Generally, a text consists of multiple topics, the portion of each topic is different, and the frequency of occurrence of each keyword is also different. Topic modeling can analyze the words in the text, counting the distribution of possibility of which topic the text belongs to.

LDA (Latent Dirichlet Allocation) is an unsupervised topic model which is a normalized PLSI (Probabilistic latent semantic analysis) used for collecting, classifying, and dimension reduction in text.

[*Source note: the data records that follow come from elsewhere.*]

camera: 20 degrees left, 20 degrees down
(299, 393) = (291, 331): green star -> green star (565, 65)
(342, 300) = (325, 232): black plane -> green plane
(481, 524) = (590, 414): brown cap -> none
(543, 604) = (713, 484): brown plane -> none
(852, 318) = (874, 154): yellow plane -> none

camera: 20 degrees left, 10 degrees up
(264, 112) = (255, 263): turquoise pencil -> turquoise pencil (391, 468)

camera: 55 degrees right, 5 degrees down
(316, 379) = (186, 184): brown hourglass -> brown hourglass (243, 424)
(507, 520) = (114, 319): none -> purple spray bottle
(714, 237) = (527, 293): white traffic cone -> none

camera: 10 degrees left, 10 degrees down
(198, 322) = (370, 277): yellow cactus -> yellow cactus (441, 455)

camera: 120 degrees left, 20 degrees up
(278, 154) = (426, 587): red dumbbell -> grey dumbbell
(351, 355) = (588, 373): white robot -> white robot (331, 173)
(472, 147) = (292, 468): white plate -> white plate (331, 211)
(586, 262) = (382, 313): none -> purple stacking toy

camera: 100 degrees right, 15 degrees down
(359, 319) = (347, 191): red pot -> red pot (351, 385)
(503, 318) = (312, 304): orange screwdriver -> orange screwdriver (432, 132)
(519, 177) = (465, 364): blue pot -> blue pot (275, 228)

Programming environment and Module required

This article uses Mac OS as a system and Jupyter as an editor.

import tejapi

# 前處理套件
import pandas as pd 
import re
import numpy as np 
from datetime import datetime
from ckip_transformers.nlp import CkipWordSegmenter, CkipPosTagger, CkipNerChunker

# 模型套件
from numba import jit, cuda
import gensim
from gensim import corpora, models
from gensim.models.coherencemodel import CoherenceModel
from gensim.models.ldamodel import LdaModel

# 視覺化套件
import matplotlib
import matplotlib.pyplot as plt
import pyLDAvis.gensim_models
from wordcloud import WordCloud

# 輔助套件
import warnings

tejapi.ApiConfig.api_key = "Your Key"
tejapi.ApiConfig.ignoretz = True



Data Import

For the period from 2022–01–01 to 2023–04–01, we take TSMC(2330) as an example.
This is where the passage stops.